Why Linux and Hadoop Matter, and Why You Should Know Them

Most of work in the last several years has been pretty involved in the SQL Server space—I do a lot of presentations about making SQL Server highly available, and perform better. My background does involve of lot of work in various RDBMSs on Linux and UNIX platforms, and those skills have served me well. I can translate between Oracle and SQL Server teams, as well as between Linux and Windows teams. So I have always known Linux shell scripting, and it has been a real asset to me learning PowerShell as most of the concepts are the same (you are learning PowerShell right? I couldn’t manage a large environment without it.) Additionally the other thing that has come into my scope is NoSQL solutions, particularly Hadoop and columnar datastores like HBase and Cassandra. So where am I going with this?

Big Data Isn’t Just a Fad…and It’s Not a Size Thing

Despite what some people say, Big Data, and NoSQL are real things, with quantifiable benefits. I’m not going to repeat buzzwords about 4 Vs, talk about map-reduce, or no schemas, but companies everywhere are looking at these solutions to handle a wide variety of analytic tasks that weren’t easily doable in the relational model. Note—I said easily doable, I have friends that are total superheroes in SQL tuning and system design, and they have the ability to make magic happen. However, most companies don’t have resources like them, so they can’t tune their data warehouse to perform those tasks. Or maybe, they have a short term need and just want to do some analysis in something like Amazon Map Reduce (think Hadoop without all the hard stuff like building a 100 node cluster).

So with SQL Server jobs and activity at what seems like an all-time high (I’m averaging 3.5 recruiter emails a week), why should you care about this stuff? After all relational databases aren’t going away anytime soon, and generally speaking are part of any ecosystem involving Hadoop.

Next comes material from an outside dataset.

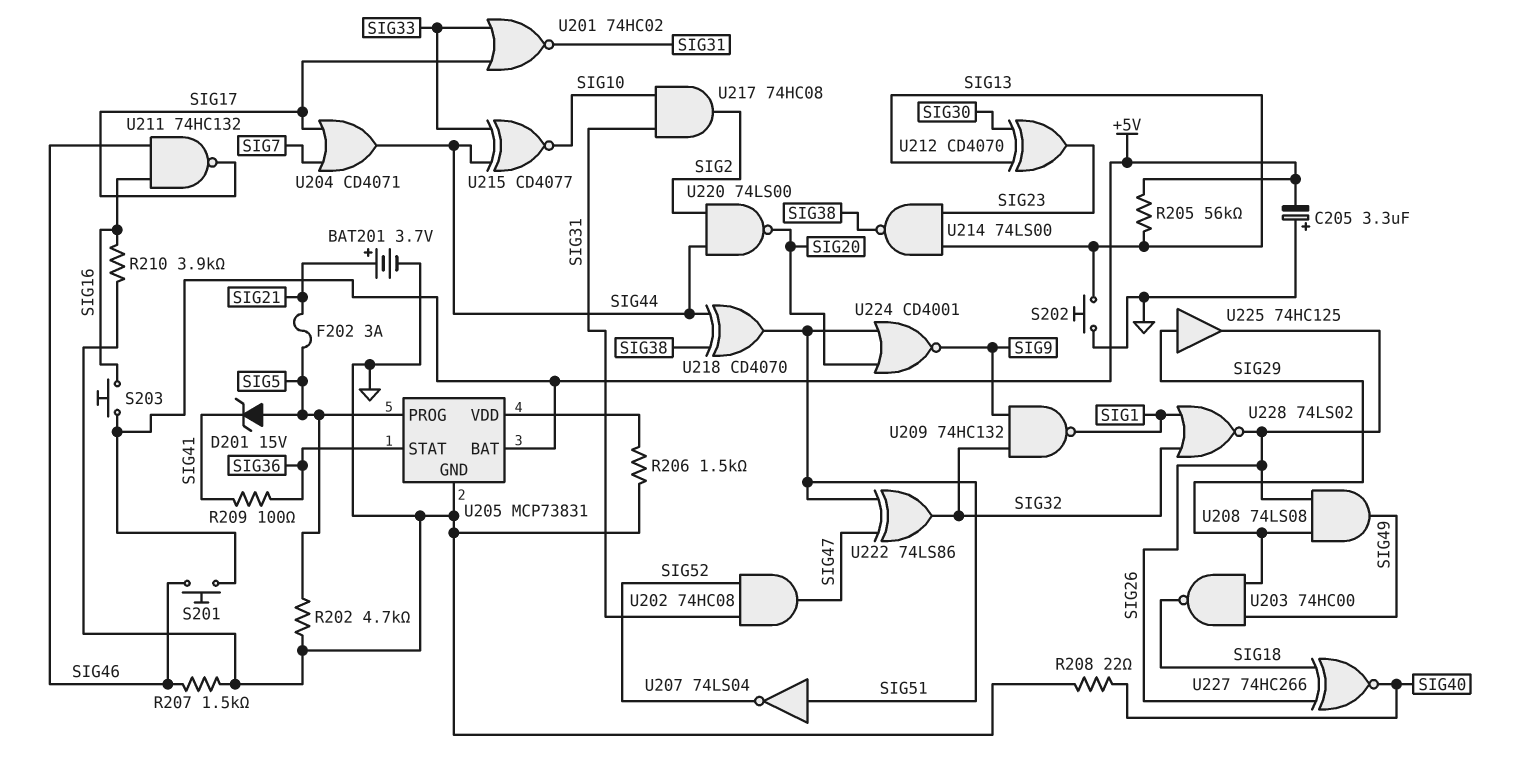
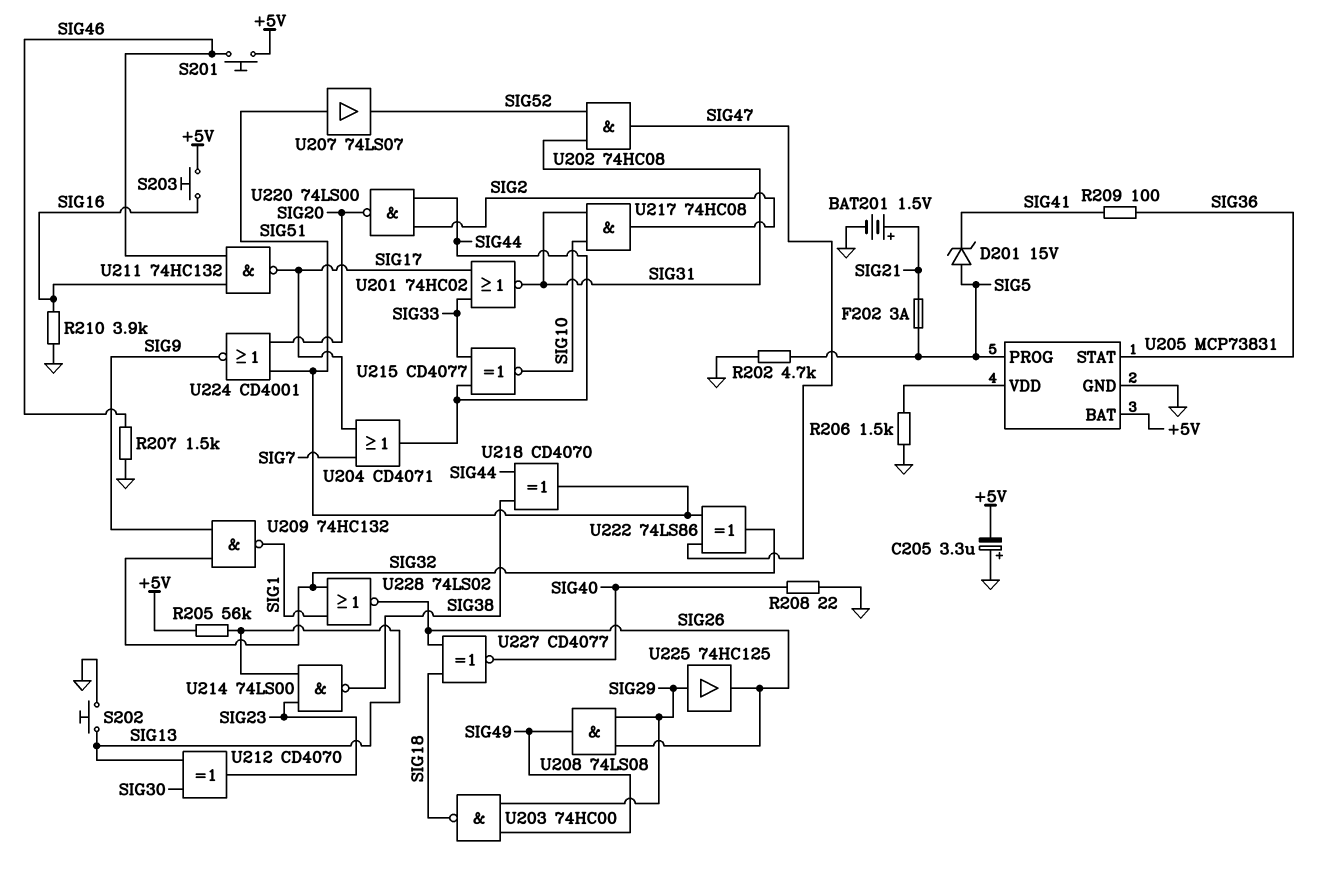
BAT201: 3.7V (plus SIG21, minus GND) -> 1.5V (plus SIG21, minus GND)
U207: NOT 74LS04 (in SIG51, out SIG52) -> buffer 74LS07 (in SIG51, out SIG52)
U227: XNOR 74HC266 (in SIG18, in SIG26, out SIG40) -> XNOR CD4077 (in SIG18, in SIG26, out SIG40)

Well, the industry is really moving towards highly available systems, that scale horizontally—and RDBMSs don’t do that well. Also, you may have noticed that SQL Server licensing got really expensive with the introduction of SQL Server 2012, and if Oracle’s recent earnings report are any indication, businesses have noticed how expensive RDBMS licensing and support are, and are exploring other options. I know my large enterprise is. Eventually throwing hardware and more licenses at the problem is going to be too slow and too expensive. Hadoop and Hive are free (you can buy support and there are some closed source options, but the products themselves are free). While Microsoft does have its own distribution in conjunction with Hortonworks, it seems to be mostly a cloud based solution, but even if you wanted to go on-premise the prospect of licensing a 100 node Windows cluster is daunting.

What Data Professionals Should Be Doing

So what are most shops running Hadoop and other open source solutions on? CentOS, which you download here for free. That’s right—free as in beer. CentOS is an unsupported version of the Red Hat Enterprise Linux operating system—but it is widely adopted and has broad community support. Also, nearly all of the development work on all of these solutions are done in Linux. While I’m glad that Microsoft has embraced big data, I just don’t see the foothold of Hadoop running on Linux going away anytime soon.

The other interesting thing about the NoSQL model, is there isn’t really a place for the specialized, one trick DBA. Work is typically performed by the systems admin (or cloud provider) and data analysts. So what does this mean for you as a data professional? You are probably the most qualified in your company (assuming you don’t work at Facebook, LinkedIn, or Yahoo) to work with NoSQL solutions. You understand how data works, you understand metadata, and how hardware works. All of these skills still matter in any model. So why do I think you should learn Linux and Hadoop as a Microsoft data professional? (And if you’re an Oracle DBA and reading this—I assume you know Linux, try playing with Hadoop, it doesn’t bite)

  • It’s always good to learn new skills
  • If you are using PowerShell already, the bash shell will make a lot sense to you
  • All the big data cool kids are doing it
  • The more you keep thinking it’s a fad, the less relevant you become
  • It always helps to know what enemy is up to

If you want to do this, go to Cloudera’s site and download the Hadoop VM. It’s running the aforementioned CentOS (which has a nice GUI, so don’t be scared). When you are there—throw some files into the Hadoop file system, and the query them using Hive. You’ll find it’s not that dissimilar from working with SQL. Distributed systems (see what I did there—I didn’t say the BD phrase) are here, and as a leading data professional, you should start to learn them, if for no other reason than to be able to explain where a relational database might be a better solution.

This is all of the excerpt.